The answer is yes, absolutely. All they need is a portable computer (usually a laptop), reliable mobile Internet access, and solid power supply. All of this can be had pretty much anywhere in the world thanks to Starlink these days. But there are more affordable options for anyone willing to setup their daily office closer to a cellular service tower. People living in their RVs have been doing this for a very long time. Most RVers, however, have much lower requirements for reliable Internet connections that allow remote streaming without hiccups for voice and video streams.
It’s fair to say many tech professionals would never have pursued a career that locks them into a torturous cubic every day looking forward to nothing but unnecesarry interruptions from less autodidactic coworkers and endless meetings to “synergize solutions.” Combine that with the usual horrendeous car commute and you have what feels like that scene in Joe v.s.

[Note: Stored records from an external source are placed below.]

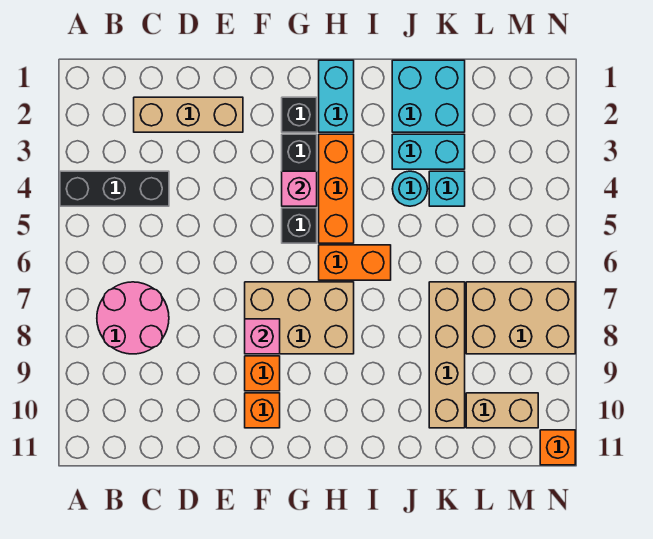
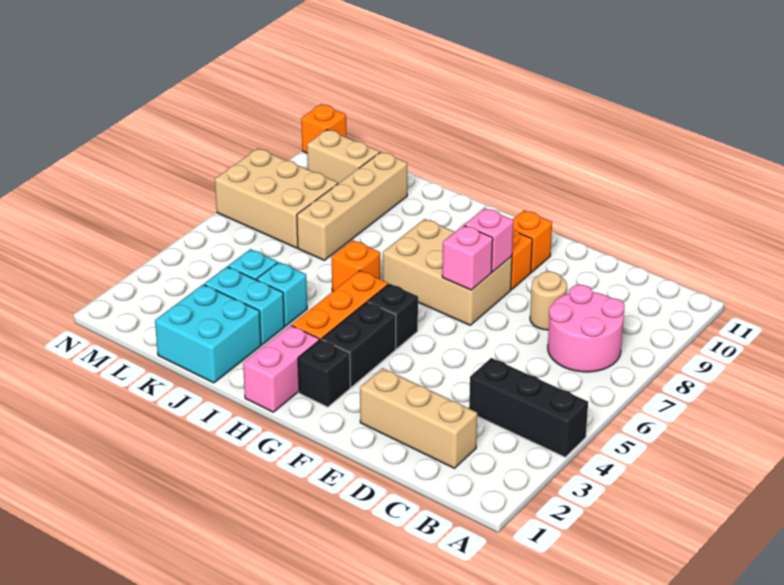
none -> tan round brick D8 level 1
pink brick G4 level 2 -> pink brick F7 level 2
cyan brick H1:H2 level 1 -> pink brick H1:H2 level 1
orange brick H6:I6 level 1 -> orange brick I6 level 1
cyan round brick J4 level 1 -> cyan brick J4 level 1

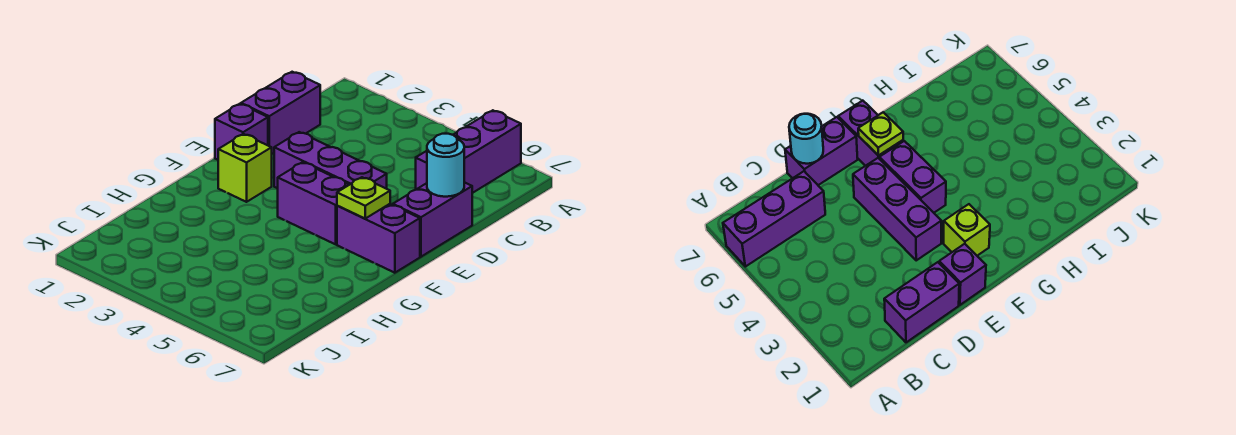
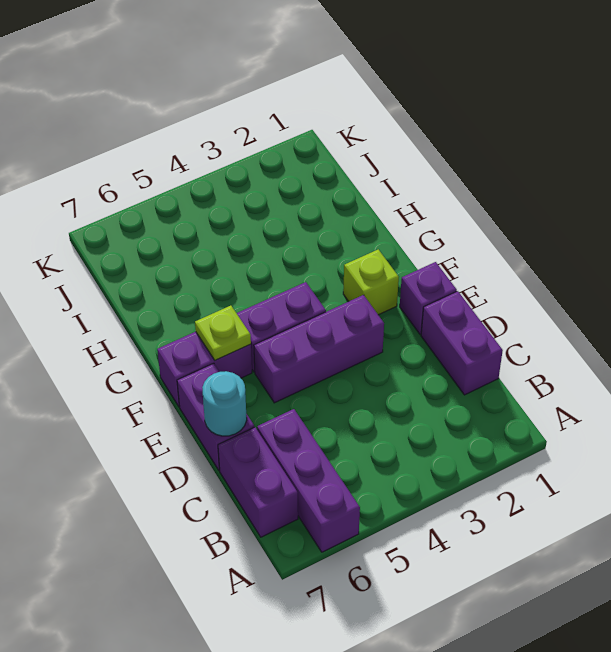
none -> purple brick B7:C7 level 1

The Volano combined with One Flew Over the Cuckoo’s Nest (both old references, look them up). Brain fog is bound to infect anyone forced to spend more than a third of their life living that way.
Working remotely allows communiting to any location within range of home. This doesn’t cost any more than others who commute daily and is similar to expenses required for many nomads who have to burn gas money to get supplies and find a place to camp. Plus it leverages the availability of a reliable location to sleep and resupply and shower. It requires a mental transition to begin to regard the place that you are sleeping not as “home” but more “lodging” for the night.
Once the shift in daily routine has happened adding in a method of sleeping in the vehicle or in a tent can be layered on. This is nice to take a short nap during the work day (which everyone does according to recent research). But it is also nice to convert weekends where returning home isn’t necessary into three day spans, or more. This can be expanded to week-long trips to different target locations that can be driven to during the weekend before and after that time. Add a fitness membership and a loction near that gym and it can be the new “lodging” replacement for the daily commute to someplace close to it.